Fix: queue the scan behind the delete. Simple. Finding it: 3 hours.

The line-number shift bug

When you delete a comment, every comment below it shifts up by one line. The extension was storing line references as static numbers.

Delete line 42. The comment that was on line 43 is now on 42 but the stored reference still says 43. It renders as missing.

Fix: switch to text-based matching instead of line-number matching for identity. One line of logic. Two days of confusion.

Windows path handling

fs.copyFileSync and vscode.diff both behaved differently on Windows when mixing absolute and relative paths. The diff view would silently fail.

I don't use Windows as my primary machine. I caught this only because someone else tested it.

Lesson: always test path operations on Windows if your extension touches the filesystem.

The recycle bin ghost problem

Items restored from the recycle bin would sometimes re-appear in trash on the next render. The isInTrash check was using stale line numbers same root cause as the shift bug, different surface.
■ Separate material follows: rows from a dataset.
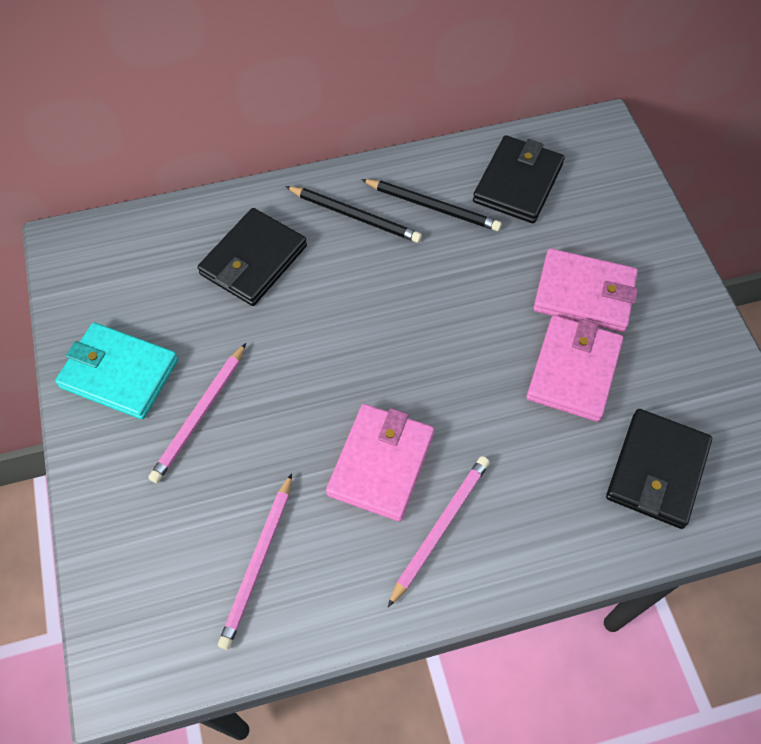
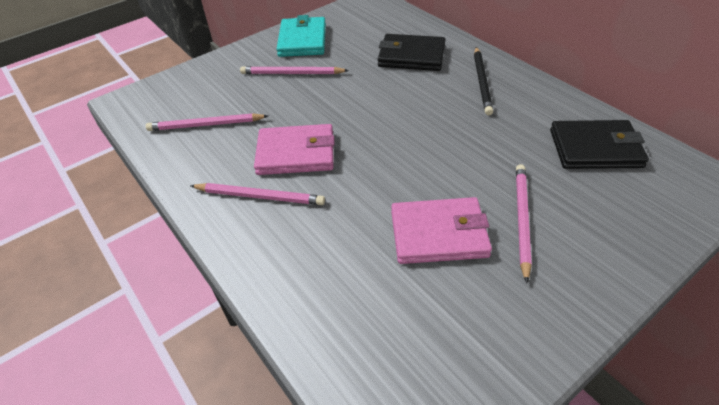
camera: 70 degrees right, 15 degrees down
(433, 207) = (525, 112): black pencil -> none
(584, 293) = (521, 220): pink wallet -> pink pencil
(657, 470) = (374, 321): black wallet -> none

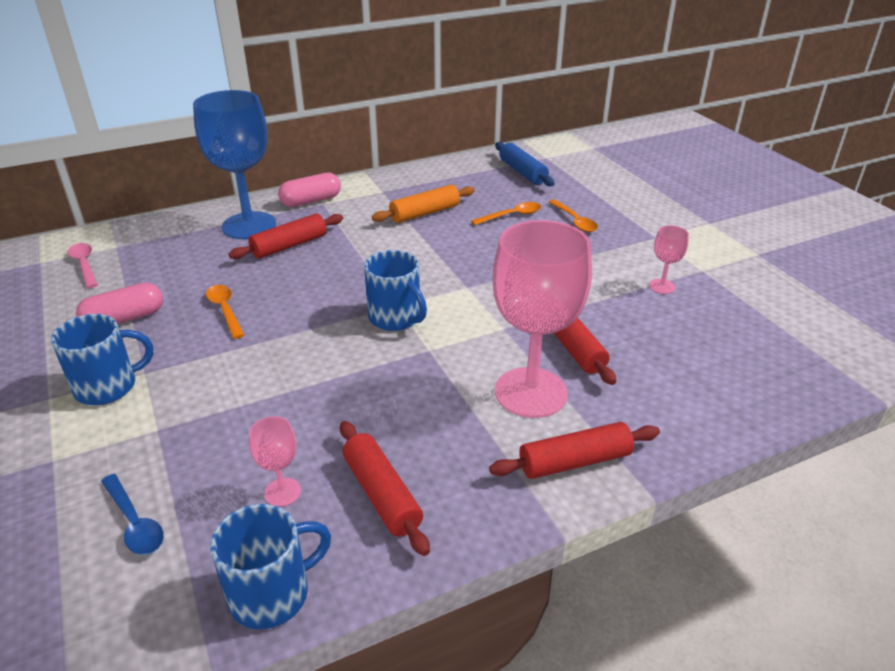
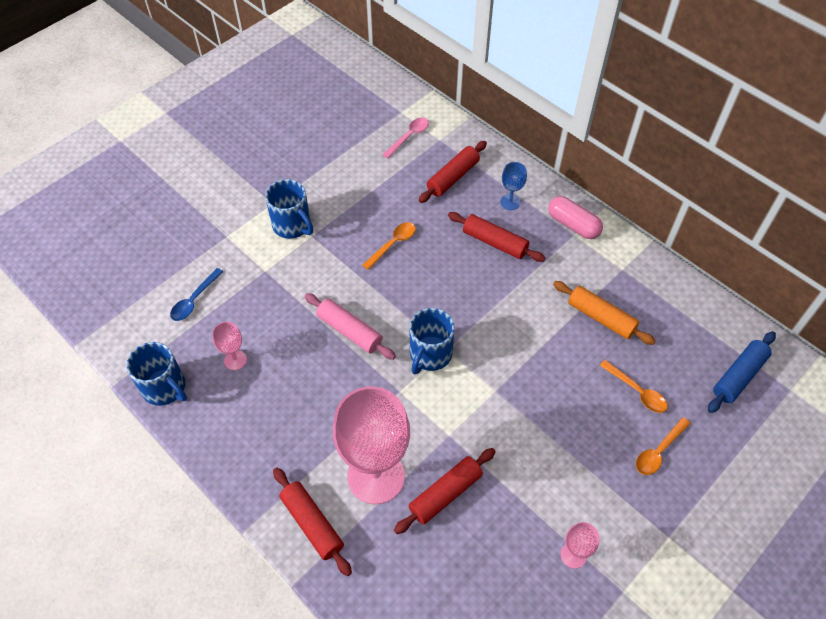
camera: 70 degrees right, 20 degrees up
(124, 319) = (360, 194): pink capsule -> none
(249, 225) = (510, 202): blue goblet -> blue goblet, size x0.43
(319, 370) = (349, 331): none -> pink rolling pin
(382, 494) = (248, 414): red rolling pin -> red rolling pin (453, 177)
Fix: switch isInTrash to text-based matching. Same pattern, different location.


What I learned from all of this

VS Code extensions run in a strange environment. File events, webview persistence, command registration none of it behaves exactly like standard Node.js.

The gap between "it works when I test it" and "it works reliably" is where all these bugs lived.

The only real way to find them was to use the extension as if I hadn't built it.